Pendapat Ibnu al-Hajj al-Fasy al-Maliki, “Tidak masalah bagi kalangan Yahudi dan Nasrani mendirikan (ekonomi) untuk kalangannya sendiri dan yang seagama dengannya sebagai bentuk pembunuhan secara terpisah. Dan tidak masalah melarang mereka untuk menjual pada kaum Muslimin dan melarang kaum Muslimin membeli produk mereka.” (al-Madkhal 2/78).
Pendapat Sayyid Ramadhan al-Buthi, “Wajib ain untuk memboikot makanan dan produk dagang Amerika dan Israel, karena ini termasuk jihad yang mudah dilakukan bagi setiap orang Islam untuk menghadapi agresi dari Israel.”
(Ma’a an-Nas Masyurat wa Fatawa, Syeikh Dr Sa’id Ramadhan al-Buthi, halaman 52).
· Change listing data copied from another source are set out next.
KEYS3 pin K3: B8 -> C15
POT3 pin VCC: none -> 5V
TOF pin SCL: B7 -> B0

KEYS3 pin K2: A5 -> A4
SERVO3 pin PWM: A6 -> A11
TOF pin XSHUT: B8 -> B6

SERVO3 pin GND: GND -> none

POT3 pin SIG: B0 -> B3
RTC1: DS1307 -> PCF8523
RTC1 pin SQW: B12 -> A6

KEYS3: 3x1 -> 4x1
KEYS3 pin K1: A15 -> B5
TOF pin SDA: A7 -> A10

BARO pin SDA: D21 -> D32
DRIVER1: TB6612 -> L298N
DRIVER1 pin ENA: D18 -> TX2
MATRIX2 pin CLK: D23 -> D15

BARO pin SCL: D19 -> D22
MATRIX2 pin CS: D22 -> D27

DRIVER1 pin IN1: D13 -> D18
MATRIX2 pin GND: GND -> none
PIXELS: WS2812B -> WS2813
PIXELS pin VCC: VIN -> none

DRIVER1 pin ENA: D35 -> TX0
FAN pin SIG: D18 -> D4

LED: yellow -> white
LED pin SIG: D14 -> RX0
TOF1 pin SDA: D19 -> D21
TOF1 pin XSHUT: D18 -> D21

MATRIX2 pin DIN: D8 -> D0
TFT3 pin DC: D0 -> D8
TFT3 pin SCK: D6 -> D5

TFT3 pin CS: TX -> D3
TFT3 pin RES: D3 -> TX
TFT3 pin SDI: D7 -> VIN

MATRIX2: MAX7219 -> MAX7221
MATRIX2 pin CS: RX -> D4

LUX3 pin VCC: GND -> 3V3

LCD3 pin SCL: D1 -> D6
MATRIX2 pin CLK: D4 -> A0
Keenam, Fatwa MUI. “Mendukung agresi Israel terhadap Palestina atau pihak yang mendukung Israel baik langsung maupun tidak langsung hukumnya haram. Umat Islam diimbau untuk semaksimal mungkin menghindari transaksi dan penggunaan produk yang terafiliasi dengan Israel serta yang mendukung penjajahan dan zionisme.”
(Fatwa MUI No 83 Tahun 2023 tentang Hukum Dukungan Terhadap Perjuangan Palestina).